Tony, dear husband, because you are, for me anyway, because we said so to each other is all that matters. Tony, Pa is going west taking us. He don't even speak to me because I stand up to him. He's got the misry in his jynts. Tony, our baby is sweet, a little girl. Tony, you don't know about her because I couldn't send word and I thought you'd surely come before now. I don't know where we're going this time only west but Mrs. Dodsworth says she'll send you this letter. She's writing it because I can't write good yet. I'll send word first chance where we go to, so you can come and fetch your baby and your Lucy. Tony I have named her Nancy after Ma. Pa don't know for sure it's yours. He says he's going to kill whoever it was if he finds out but I will never tell him. Pa is a hard man and worse since he got the misry but I am as hard as he is when I git mad and I do.

Your loving wife, Lucey Currain

This time, too, the signature was a laborious scrawl. Tilda snatched up the third letter. It was short, her greedy eyes read it at a glance; but then Trav called from belowstairs, a shouted summons. “Tilda!”
She had forgotten the waiting carriage, her mother and the others ready to set out for Richmond. If Trav were here, he had come to tell them they must hurry away; but they must wait to hear these letters! She wanted to watch their faces as they listened to this fine morsel of scandal from her father's youth. She caught up all the letters and the candle, and scrambled to her feet. On the way down the attic stairs she made such haste that the candle blew out, but there was light enough. From the stair head she saw them all in the hall below, Trav and Tony and Faunt, Cinda and her mother, dressed for their journey. Candles flickered in the tall stand there.

She ran down the stairs, crying out in her excitement, panting, scarce able to speak. “Listen! Look!” She waved the sheaf of letters. “I found these in that old chest of drawers in the attic. Mama! Cinda! I can't believe——The most horrible thing! I——”

Cinda grasped her arm. “Tilda, we're starting!”

“But we can't!” Tilda cried. “We can't till you hear! Listen! Let me read! They're letters to Papa from some wretched girl named Lucy.”

“Lucy?” Mrs. Currain echoed the word; and she seemed for a moment to lose her balance, seemed about to fall. Trav caught her arm, and holding fast to him she sat down in the tall chair beside the candle stand, nervously adjusting her bonnet and her shawl. Her frail old hands were shaking. “Named Lucy,” she repeated.

“Lucy, yes,” Tilda exclaimed. “Some nasty hussy! Oh, Mama——”

Trav said urgently: “Tilda, you have to get to the pike before the trains.”

But Mrs. Currain leaned back in the big chair. “Letters? From someone named Lucy?” Her voice was soft. “We can wait. Read them to us, Tilda.”

The candles beside the old woman's chair gave light enough. Tilda pressed close, fumbling with the sheets of paper in her hands, and began to read.

35

May, 1862

 

M
RS. CURRAIN meant to listen, but at once the words Tilda read awoke so many memories. These were letters from a girl named Lucy to that Anthony Currain whom she herself had married—how long ago? They were married in eighteen hundred and seven, and this was eighteen hundred and sixty-two. How long ago was it?

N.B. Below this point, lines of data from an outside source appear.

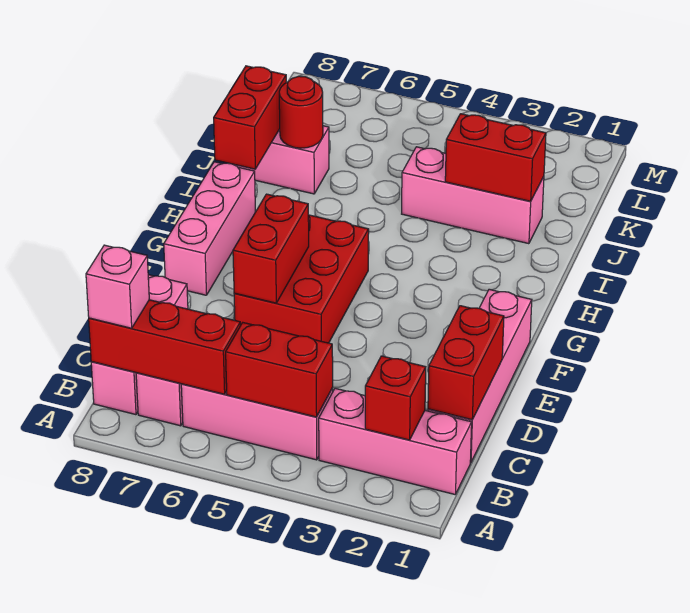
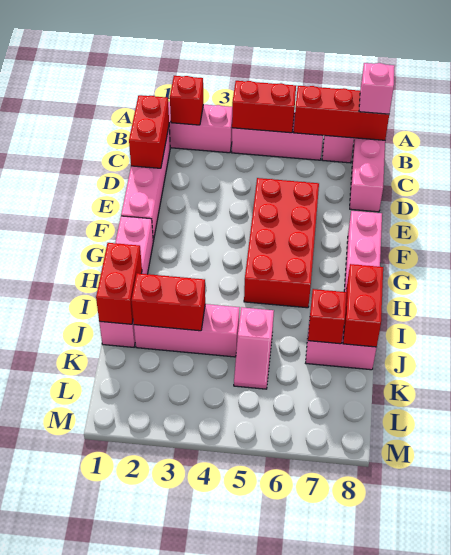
red brick E5:G6 level 1 -> red brick E5:H6 level 1
red brick E6:F6 level 2 -> red brick I1:J1 level 2
none -> pink brick G1:J1 level 1
none -> pink slope J5:K5 level 1 top J
red round brick J7 level 2 -> red brick J7 level 2

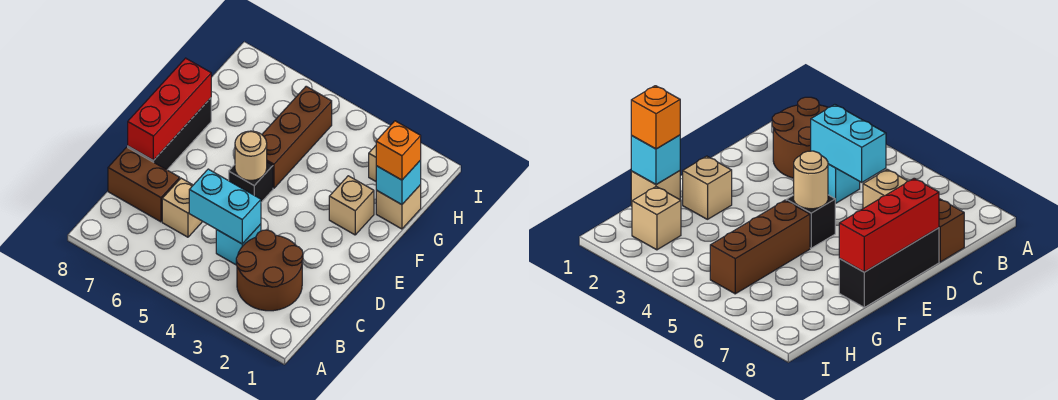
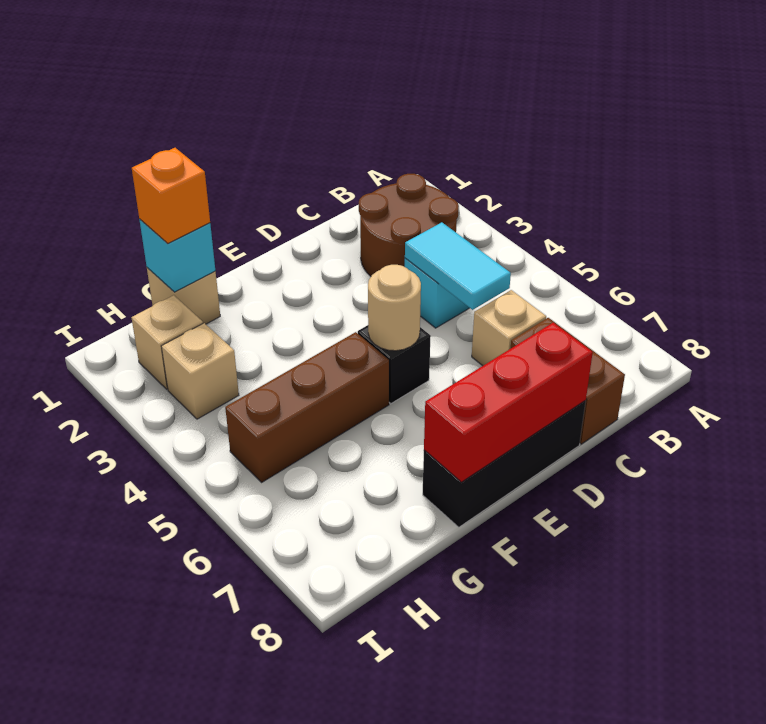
cyan brick C4:C5 level 2 -> cyan tile C4:C5 level 2
tan brick F2 level 1 -> tan brick H3 level 1

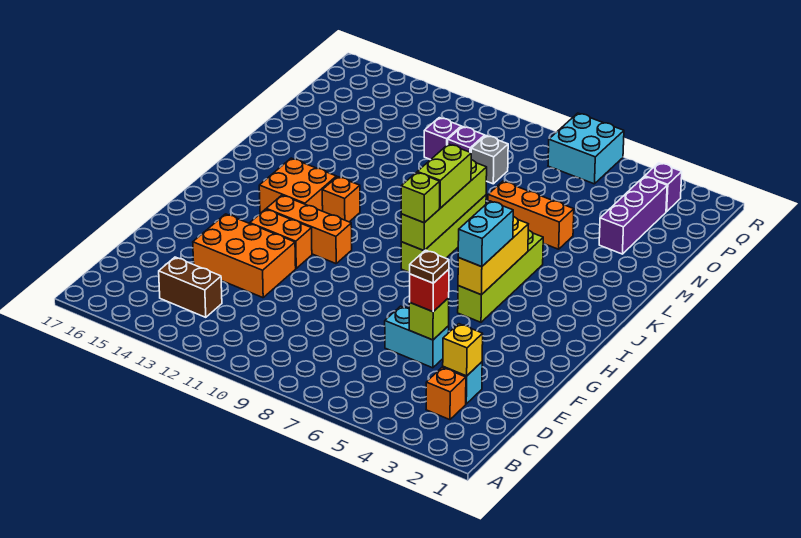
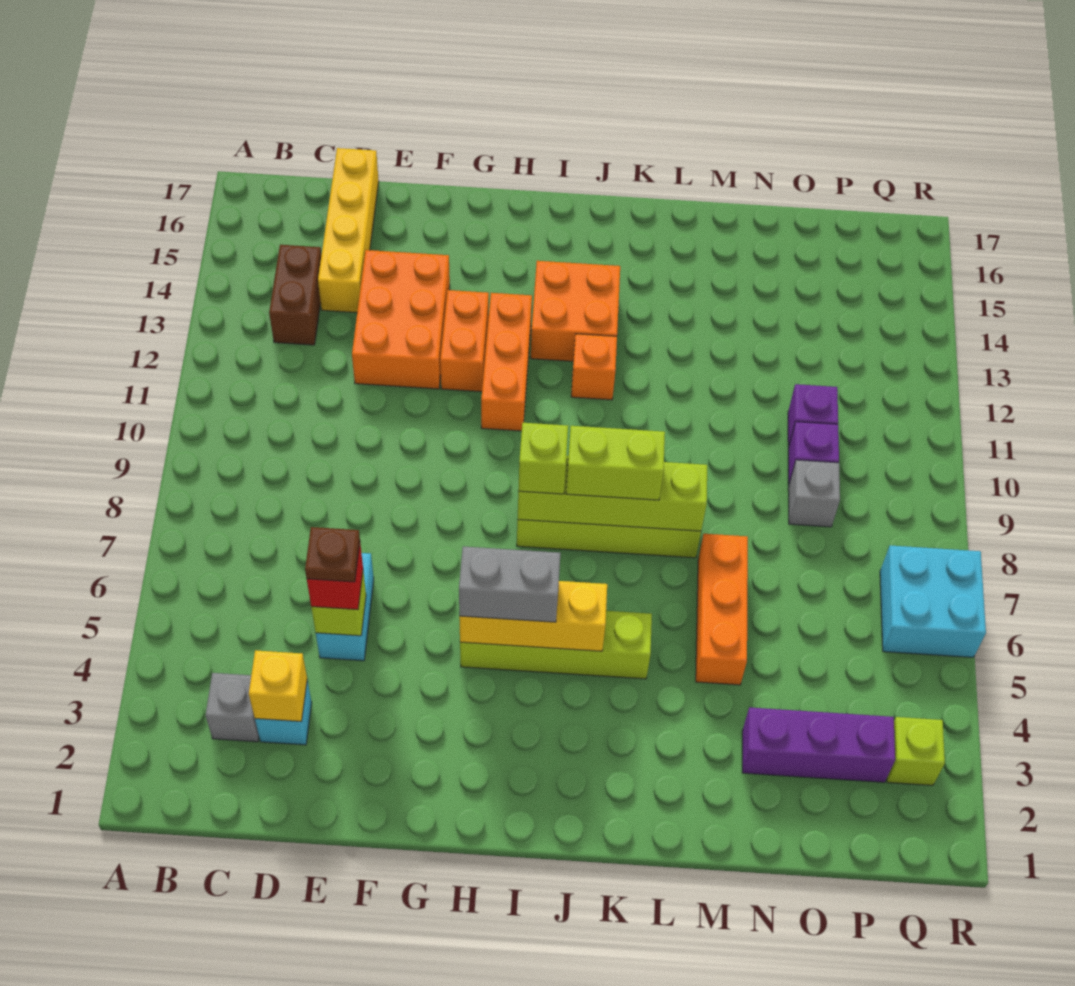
orange brick C3 level 1 -> grey brick C3 level 1
none -> yellow brick D14:D17 level 1
cyan brick H5:I5 level 3 -> grey brick H5:I5 level 3
purple brick Q3 level 1 -> lime brick Q3 level 1

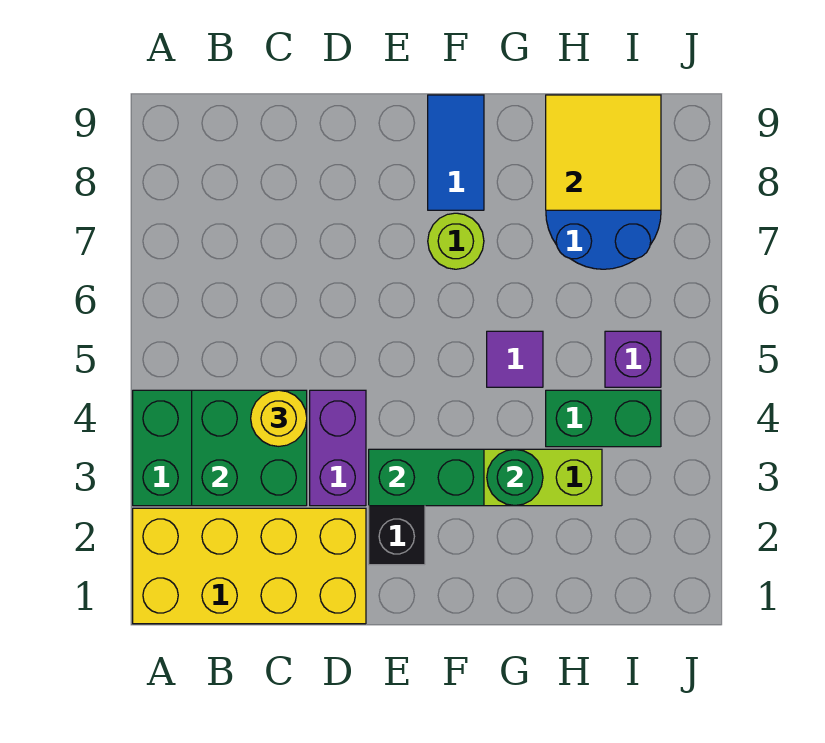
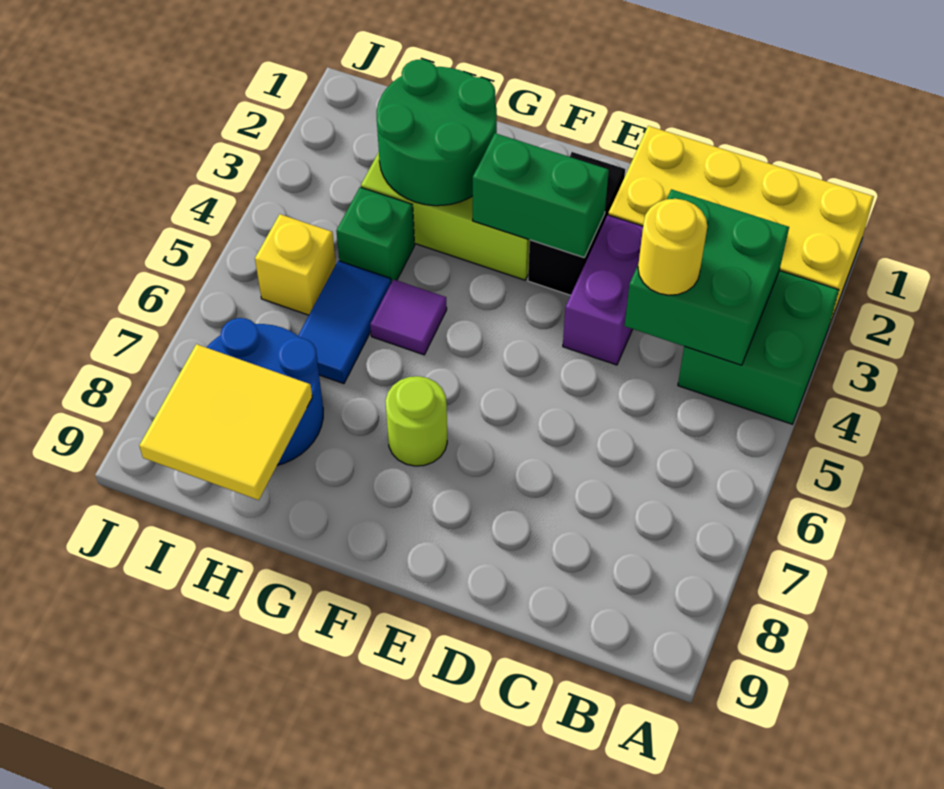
blue tile F8:F9 level 1 -> blue tile H5:H6 level 1
green round brick G3 level 2 -> green round brick G2:H3 level 2
green brick H4:I4 level 1 -> green brick H4 level 1
purple brick I5 level 1 -> yellow brick I5 level 1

Travis could tell her instantly the answer to that question. He was always quick at figures. Yet figures meant so little. To these children of hers, who would always be children to her though they were now in their middle years, eighteen hundred and seven was a long time ago; but not to her. Why, she could still smell the Cape jessamine that had been in bloom outside the door of the church the day she and Anthony were married. This girl who wrote the letter which Tilda now was reading called him Tony, but she herself had always called him Anthony, or Mr. Currain. She could hear even now the merry voices and the laughter of their wedding party; she could see the little dust of snuff that Anthony always seemed to have on his waistcoat, and the silver knob on the cane he carried; she could taste the wine in which she toasted him with the others, after they had all toasted the bride and before she and Anthony stood smiling while their joint healths were drunk. Was that long ago? Why, how absurd! No, it was yesterday!

She remembered herself and Anthony in the carriage with Moses proudly on the box. Moses was a fine-looking darky. As soon as she was mistress here, she made him leave the stables and come into the house as her butler. But of course he was dead many a year ago, and
now Uncle Josh was in his place. She and Anthony came to Great Oak in the fine carriage, and Anthony lifted her in his arms to carry her across the threshold into this very hall.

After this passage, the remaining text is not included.